O Psol de Minas Gerais vai se amparar em dois argumentos principais para apresentar, à direção nacional da federação partidária com a Rede Sustentabilidade, um recurso contra a decisão do bloco pelo apoio a Alexandre Kalil (PDT) na disputa pelo governo do estado. O embarque na coligação de Kalil foi decidido por 4 votos a 3 nesta segunda-feira (10).
“Nacionalmente, há o acordo da Federação Rede-Psol que estabelece o apoio ao palanque do presidente Lula nos estados. Soma-se a isso o fato grave de que o PSDB não está no arco de alianças do Psol”, disse a O Fator a presidente estadual do partido, a vereadora de Belo Horizonte Iza Lourença.
A Rede conseguiu arrastar o Psol para o cordão de Kalil por ser a legenda majoritária da federação no estado. Partidos unidos em arranjos do tipo precisam, ao menos no papel, caminhar lado a lado em todas as esferas eleitorais. Como a reportagem já mostrou, os pessolistas defendem o apoio à candidatura do deputado federal Patrus Ananias (PT) ao Palácio Tiradentes e já alinharam que vão pedir votos a ele, mesmo que a composição tenha de ser informal.

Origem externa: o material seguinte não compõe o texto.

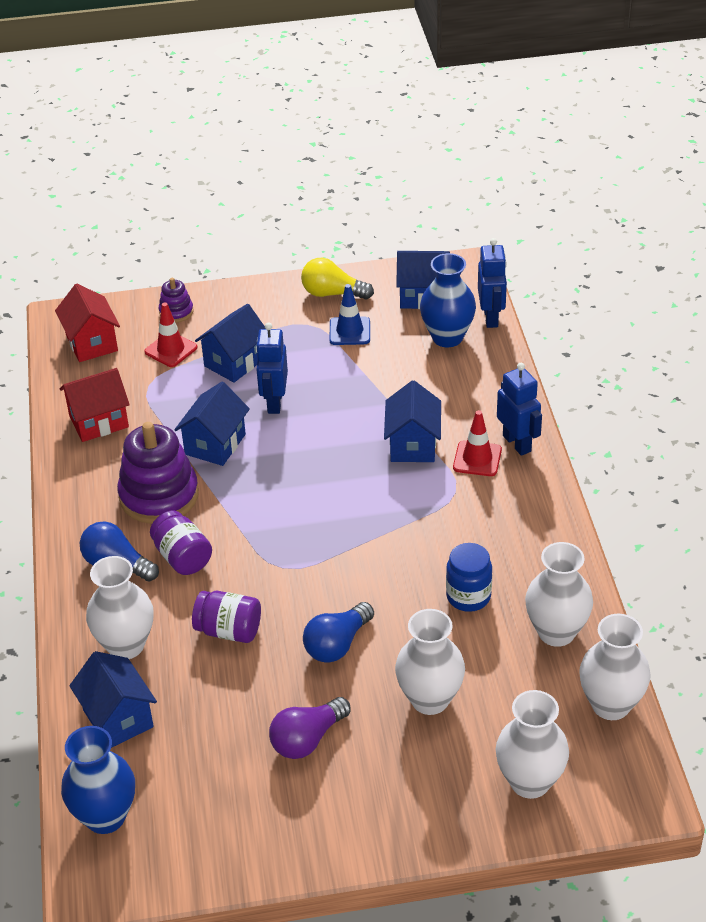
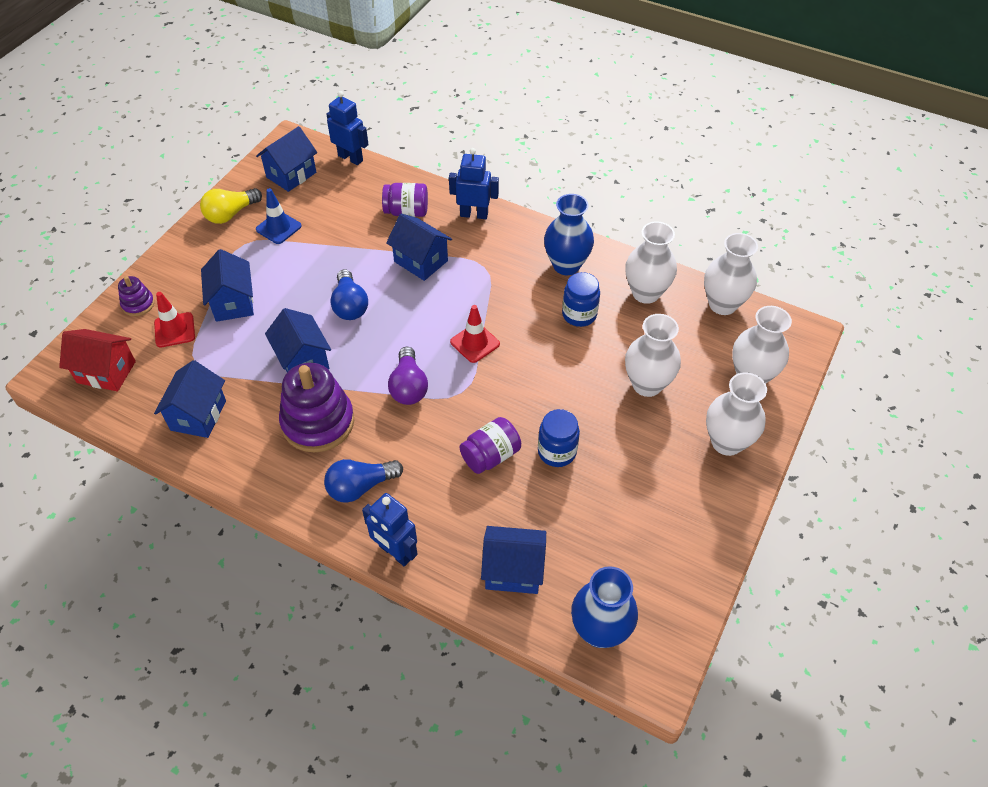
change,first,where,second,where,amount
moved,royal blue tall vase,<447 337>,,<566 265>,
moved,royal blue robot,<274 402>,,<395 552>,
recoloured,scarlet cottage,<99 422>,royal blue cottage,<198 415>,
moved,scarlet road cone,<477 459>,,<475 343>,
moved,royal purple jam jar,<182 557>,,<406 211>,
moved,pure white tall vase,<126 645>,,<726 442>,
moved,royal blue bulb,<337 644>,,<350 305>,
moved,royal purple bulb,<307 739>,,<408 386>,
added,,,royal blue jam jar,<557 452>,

“Vamos recorrer nacionalmente, porque uma coligação com o PSDB de Aécio Neves vai contra tudo o que construímos. Estamos tranquilos de que esse é o entendimento da federação a nível nacional. Estaremos ao lado de Patrus Ananias, do presidente Lula e de nossas senadoras Áurea Carolina e Marília Campos”, completou Iza Lourença.
Citados pela dirigente, os tucanos tiveram a prerrogativa de indicar o vice de Kalil. A vaga ficou com o ex-deputado Carlos Mosconi.
Independentemente do desfecho sobre os rumos na disputa pelo governo do estado, a candidatura de Áurea ao Senado está preservada. Trata-se de ponto de convergência entre as cúpulas de Psol e Rede.
A justificativa da Rede
Ao anunciar a decisão pelo apoio a Kalil, a Rede afirmou que escolheu a composição pela capacidade do pedetista de “construir uma candidatura competitiva e dialogar com setores da esquerda e do centro democrático”.
Paulo Lamac, porta-voz nacional da sigla, foi vice-prefeito de Belo Horizonte no primeiro mandato de Kalil, entre 2017 e 2020.